In the last section, we saw the beauty of automatically creating children from an existing drawing. When starting fresh, you might want to adopt another strategy if you think you will want several variations of a main color.

Start by creating a style based on a main color—let’s say the rich navy blue color we found in our TruMatch swatch book, No. 36a (70M, 100C). From the docker, click Create Shades to get this dialog.

When you request Lighter and Darker Shades, DRAW creates an equal number of each. If your parent color is very light or dark you may not want equal numbers of lighter and darker shades. Just create your shades in two passes, specifying the number of darker shades and the number of lighter shades separately. Figure 31.7 shows the result.

The Shade Similarity slider in the dialog allows you to control the range your set of shades will encompass. Leaving the control at the default setting of Very Different will spread darker shades nearly to black and lighter shades nearly to white. A Very Similar setting will cluster the shades close to the parent color.
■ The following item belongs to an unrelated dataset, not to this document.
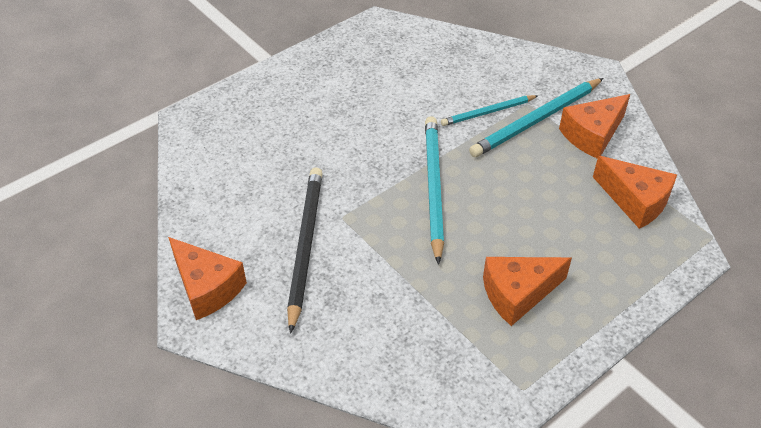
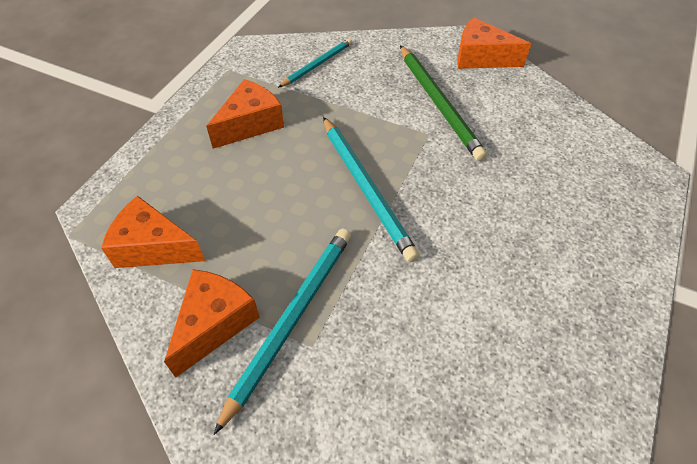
camera: 155 degrees right, 5 degrees up
(305, 246) = (439, 103): black pencil -> green pencil
(488, 112) = (356, 308): turquoise pencil -> turquoise pencil (317, 64)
NOTE You can also create shades of a shade. Whatever element is selected in the docker when you click Create Shades is what gets shaded.

Color Styles and Custom Palettes

From the context menu of any parent or child, you can choose to add that color to a custom palette. This allows you to extract a single color from a color family and keep it in your custom palette for future use.


FIGURE 31.7  Creating shades of your main color is a good way to start a project.


NOTE A color that is added to a custom palette loses its connection to the color style from which it came. Changing the parent color of the style will not change the color in the palette, nor will it update the fill of objects that have had the color applied from the palette. When you use the color from a custom palette, it’s just a uniform fill like any other.